## 1. Setup and Configuration

In [2]:
import chromadb
import pickle
import numpy as np
from tqdm import tqdm
from pathlib import Path

In [1]:
# --- IMPORTANT: CONFIGURE THIS PATH ---
# Point this to the latest run directory created by the training script.
# Example: ARTIFACTS_PATH = "../backend/artifacts/run_20240101_120000"
ARTIFACTS_PATH = "../artifacts/run-20250619_232020" # 👈 CHANGE THIS

CHROMA_STORE_PATH = "./chroma_store"
COLLECTION_NAME = "docs"

## 2. Load Artifacts

In [3]:
artifacts = Path(ARTIFACTS_PATH)

if not artifacts.exists():
    raise FileNotFoundError(f"Artifacts directory not found at {ARTIFACTS_PATH}. Please run the backend training script first.")

# Load documents
with open(artifacts / 'documents.pkl', 'rb') as f:
    documents = pickle.load(f)

# Load embeddings
embeddings = np.load(artifacts / 'document_embeddings.npy')

print(f"Loaded {len(documents)} documents and {embeddings.shape[0]} embeddings.")

Loaded 185828 documents and 185828 embeddings.


## 3. Setup ChromaDB and Index Documents

In [4]:
client = chromadb.PersistentClient(path=CHROMA_STORE_PATH)

# Delete the collection if it already exists to ensure a fresh start
if COLLECTION_NAME in [c.name for c in client.list_collections()]:
    print(f"Collection '{COLLECTION_NAME}' already exists. Deleting it.")
    client.delete_collection(name=COLLECTION_NAME)

collection = client.get_or_create_collection(name=COLLECTION_NAME)
print(f"Created new collection: '{COLLECTION_NAME}'")

Collection 'docs' already exists.

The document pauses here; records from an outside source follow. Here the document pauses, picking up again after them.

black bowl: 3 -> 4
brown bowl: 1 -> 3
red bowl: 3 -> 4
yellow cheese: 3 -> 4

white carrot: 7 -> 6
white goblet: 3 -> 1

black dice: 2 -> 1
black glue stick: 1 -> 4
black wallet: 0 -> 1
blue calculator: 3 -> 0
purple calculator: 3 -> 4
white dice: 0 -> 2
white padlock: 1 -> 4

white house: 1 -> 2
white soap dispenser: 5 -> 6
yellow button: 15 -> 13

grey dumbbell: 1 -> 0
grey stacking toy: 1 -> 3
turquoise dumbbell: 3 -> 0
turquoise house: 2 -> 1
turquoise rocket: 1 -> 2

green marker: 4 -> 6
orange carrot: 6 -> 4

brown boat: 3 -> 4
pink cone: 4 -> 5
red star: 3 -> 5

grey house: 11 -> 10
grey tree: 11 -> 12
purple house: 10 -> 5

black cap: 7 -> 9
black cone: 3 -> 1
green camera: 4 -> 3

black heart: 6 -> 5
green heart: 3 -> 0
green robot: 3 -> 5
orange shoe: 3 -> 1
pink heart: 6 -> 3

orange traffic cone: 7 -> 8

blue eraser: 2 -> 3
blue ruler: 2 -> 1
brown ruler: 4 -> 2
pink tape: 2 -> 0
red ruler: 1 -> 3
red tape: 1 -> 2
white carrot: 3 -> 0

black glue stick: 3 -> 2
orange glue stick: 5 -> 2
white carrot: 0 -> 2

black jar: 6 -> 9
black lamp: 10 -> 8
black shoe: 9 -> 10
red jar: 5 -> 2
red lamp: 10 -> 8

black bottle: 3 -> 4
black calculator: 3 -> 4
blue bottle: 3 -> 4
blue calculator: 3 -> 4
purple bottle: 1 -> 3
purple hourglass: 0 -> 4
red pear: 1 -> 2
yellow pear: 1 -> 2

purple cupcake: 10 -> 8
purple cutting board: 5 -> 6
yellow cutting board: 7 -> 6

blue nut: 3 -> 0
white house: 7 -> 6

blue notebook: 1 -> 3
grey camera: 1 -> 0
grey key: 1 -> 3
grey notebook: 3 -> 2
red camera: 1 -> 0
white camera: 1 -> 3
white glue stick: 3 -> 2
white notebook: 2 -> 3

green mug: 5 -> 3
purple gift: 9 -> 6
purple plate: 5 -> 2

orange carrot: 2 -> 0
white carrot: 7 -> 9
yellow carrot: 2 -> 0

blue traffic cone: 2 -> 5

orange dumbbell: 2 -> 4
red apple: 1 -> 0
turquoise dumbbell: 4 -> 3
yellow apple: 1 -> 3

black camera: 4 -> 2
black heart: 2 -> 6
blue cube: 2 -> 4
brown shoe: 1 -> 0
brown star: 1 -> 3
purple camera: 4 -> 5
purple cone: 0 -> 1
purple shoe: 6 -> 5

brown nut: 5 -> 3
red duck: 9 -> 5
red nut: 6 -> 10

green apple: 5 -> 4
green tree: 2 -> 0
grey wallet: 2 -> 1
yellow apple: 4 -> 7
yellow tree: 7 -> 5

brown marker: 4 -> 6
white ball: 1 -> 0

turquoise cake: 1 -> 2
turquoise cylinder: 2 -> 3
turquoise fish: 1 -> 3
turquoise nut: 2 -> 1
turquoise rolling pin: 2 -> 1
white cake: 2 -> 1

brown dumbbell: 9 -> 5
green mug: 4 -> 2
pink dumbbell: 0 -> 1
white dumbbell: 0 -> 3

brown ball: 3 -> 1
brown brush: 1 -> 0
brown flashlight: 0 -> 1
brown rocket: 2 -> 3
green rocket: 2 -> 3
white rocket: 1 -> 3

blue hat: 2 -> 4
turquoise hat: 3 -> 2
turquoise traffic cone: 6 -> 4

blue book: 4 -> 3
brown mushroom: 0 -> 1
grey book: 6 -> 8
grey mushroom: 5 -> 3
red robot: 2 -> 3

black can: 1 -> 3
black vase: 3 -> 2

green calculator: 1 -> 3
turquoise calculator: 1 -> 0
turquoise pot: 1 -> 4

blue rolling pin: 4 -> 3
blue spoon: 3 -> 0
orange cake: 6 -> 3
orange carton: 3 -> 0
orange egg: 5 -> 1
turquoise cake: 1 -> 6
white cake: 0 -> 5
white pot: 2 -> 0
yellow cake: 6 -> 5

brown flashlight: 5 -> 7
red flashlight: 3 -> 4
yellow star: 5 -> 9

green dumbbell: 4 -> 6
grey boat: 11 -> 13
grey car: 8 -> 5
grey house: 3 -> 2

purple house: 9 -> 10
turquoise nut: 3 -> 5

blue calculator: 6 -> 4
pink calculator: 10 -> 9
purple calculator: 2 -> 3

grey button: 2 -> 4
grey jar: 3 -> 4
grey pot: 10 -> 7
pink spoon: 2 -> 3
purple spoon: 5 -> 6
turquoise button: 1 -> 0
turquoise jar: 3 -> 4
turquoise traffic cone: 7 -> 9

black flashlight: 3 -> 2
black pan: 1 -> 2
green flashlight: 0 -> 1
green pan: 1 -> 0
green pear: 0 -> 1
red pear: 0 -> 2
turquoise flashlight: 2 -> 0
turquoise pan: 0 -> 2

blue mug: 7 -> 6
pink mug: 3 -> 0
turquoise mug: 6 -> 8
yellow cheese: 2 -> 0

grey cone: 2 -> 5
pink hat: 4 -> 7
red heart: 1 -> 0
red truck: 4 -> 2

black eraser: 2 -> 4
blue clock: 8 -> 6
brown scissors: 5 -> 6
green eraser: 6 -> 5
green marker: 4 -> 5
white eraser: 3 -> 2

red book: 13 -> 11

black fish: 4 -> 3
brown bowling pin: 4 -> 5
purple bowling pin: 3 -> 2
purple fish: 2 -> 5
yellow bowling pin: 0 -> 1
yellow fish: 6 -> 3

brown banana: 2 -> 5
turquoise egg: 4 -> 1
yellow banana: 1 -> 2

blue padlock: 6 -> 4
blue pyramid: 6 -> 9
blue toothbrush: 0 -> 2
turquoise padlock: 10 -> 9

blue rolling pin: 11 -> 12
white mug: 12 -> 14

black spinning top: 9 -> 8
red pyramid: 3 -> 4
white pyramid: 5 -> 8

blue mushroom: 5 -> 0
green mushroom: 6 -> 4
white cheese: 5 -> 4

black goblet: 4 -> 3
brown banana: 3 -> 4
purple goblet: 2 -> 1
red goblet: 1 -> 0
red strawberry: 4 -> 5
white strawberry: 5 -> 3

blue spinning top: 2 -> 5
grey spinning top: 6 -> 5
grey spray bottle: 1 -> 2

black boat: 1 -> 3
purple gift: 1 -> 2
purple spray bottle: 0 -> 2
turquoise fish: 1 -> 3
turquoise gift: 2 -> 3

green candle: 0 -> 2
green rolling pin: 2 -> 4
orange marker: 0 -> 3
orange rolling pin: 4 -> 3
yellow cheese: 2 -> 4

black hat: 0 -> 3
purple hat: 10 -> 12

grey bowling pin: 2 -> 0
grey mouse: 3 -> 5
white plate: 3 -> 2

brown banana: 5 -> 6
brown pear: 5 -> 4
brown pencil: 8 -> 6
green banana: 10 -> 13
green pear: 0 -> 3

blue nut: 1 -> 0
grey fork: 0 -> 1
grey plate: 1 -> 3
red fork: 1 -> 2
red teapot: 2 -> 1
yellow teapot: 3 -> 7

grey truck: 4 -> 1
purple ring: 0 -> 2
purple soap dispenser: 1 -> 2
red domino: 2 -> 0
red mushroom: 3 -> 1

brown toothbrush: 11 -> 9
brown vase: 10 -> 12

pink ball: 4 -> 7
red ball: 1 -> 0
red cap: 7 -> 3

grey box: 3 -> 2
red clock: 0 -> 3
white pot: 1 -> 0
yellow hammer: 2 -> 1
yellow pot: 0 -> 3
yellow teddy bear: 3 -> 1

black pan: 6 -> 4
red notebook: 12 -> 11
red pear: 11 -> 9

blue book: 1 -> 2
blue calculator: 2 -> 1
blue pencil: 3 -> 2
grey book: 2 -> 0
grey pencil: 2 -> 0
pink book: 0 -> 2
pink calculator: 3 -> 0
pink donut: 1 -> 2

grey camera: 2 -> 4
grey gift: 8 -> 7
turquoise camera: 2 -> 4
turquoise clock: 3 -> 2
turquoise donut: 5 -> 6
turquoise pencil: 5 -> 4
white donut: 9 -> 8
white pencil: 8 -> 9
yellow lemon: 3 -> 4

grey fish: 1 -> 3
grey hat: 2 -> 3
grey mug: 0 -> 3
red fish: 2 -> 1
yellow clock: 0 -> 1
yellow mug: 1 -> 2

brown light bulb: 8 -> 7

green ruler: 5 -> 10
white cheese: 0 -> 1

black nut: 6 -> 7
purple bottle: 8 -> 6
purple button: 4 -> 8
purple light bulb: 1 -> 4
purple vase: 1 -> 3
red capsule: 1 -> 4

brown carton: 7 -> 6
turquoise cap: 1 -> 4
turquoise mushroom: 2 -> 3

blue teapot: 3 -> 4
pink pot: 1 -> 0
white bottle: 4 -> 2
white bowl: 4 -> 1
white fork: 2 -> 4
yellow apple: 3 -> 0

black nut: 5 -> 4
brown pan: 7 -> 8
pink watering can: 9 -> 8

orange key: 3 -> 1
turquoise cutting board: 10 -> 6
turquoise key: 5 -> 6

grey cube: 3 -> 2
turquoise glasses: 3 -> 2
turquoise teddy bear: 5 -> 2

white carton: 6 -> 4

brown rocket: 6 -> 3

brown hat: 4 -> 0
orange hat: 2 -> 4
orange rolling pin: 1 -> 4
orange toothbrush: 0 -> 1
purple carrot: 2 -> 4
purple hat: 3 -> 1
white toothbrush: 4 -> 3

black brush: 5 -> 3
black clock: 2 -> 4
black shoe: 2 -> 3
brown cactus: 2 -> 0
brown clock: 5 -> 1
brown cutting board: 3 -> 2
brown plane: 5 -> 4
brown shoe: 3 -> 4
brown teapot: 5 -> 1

Deleting it.
Created new collection: 'docs'


In [5]:
batch_size = 500
num_docs = len(documents)

for i in tqdm(range(0, num_docs, batch_size)):
    batch_end = min(i + batch_size, num_docs)
    
    batch_docs = documents[i:batch_end]
    batch_embeddings = embeddings[i:batch_end]
    batch_ids = [f"doc_{j}" for j in range(i, batch_end)]
    
    collection.add(
        ids=batch_ids,
        documents=batch_docs,
        embeddings=batch_embeddings.tolist()
    )

print(f"\n✅ Successfully indexed {collection.count()} documents into ChromaDB.")

100%|██████████| 372/372 [01:57<00:00,  3.17it/s]


✅ Successfully indexed 185828 documents into ChromaDB.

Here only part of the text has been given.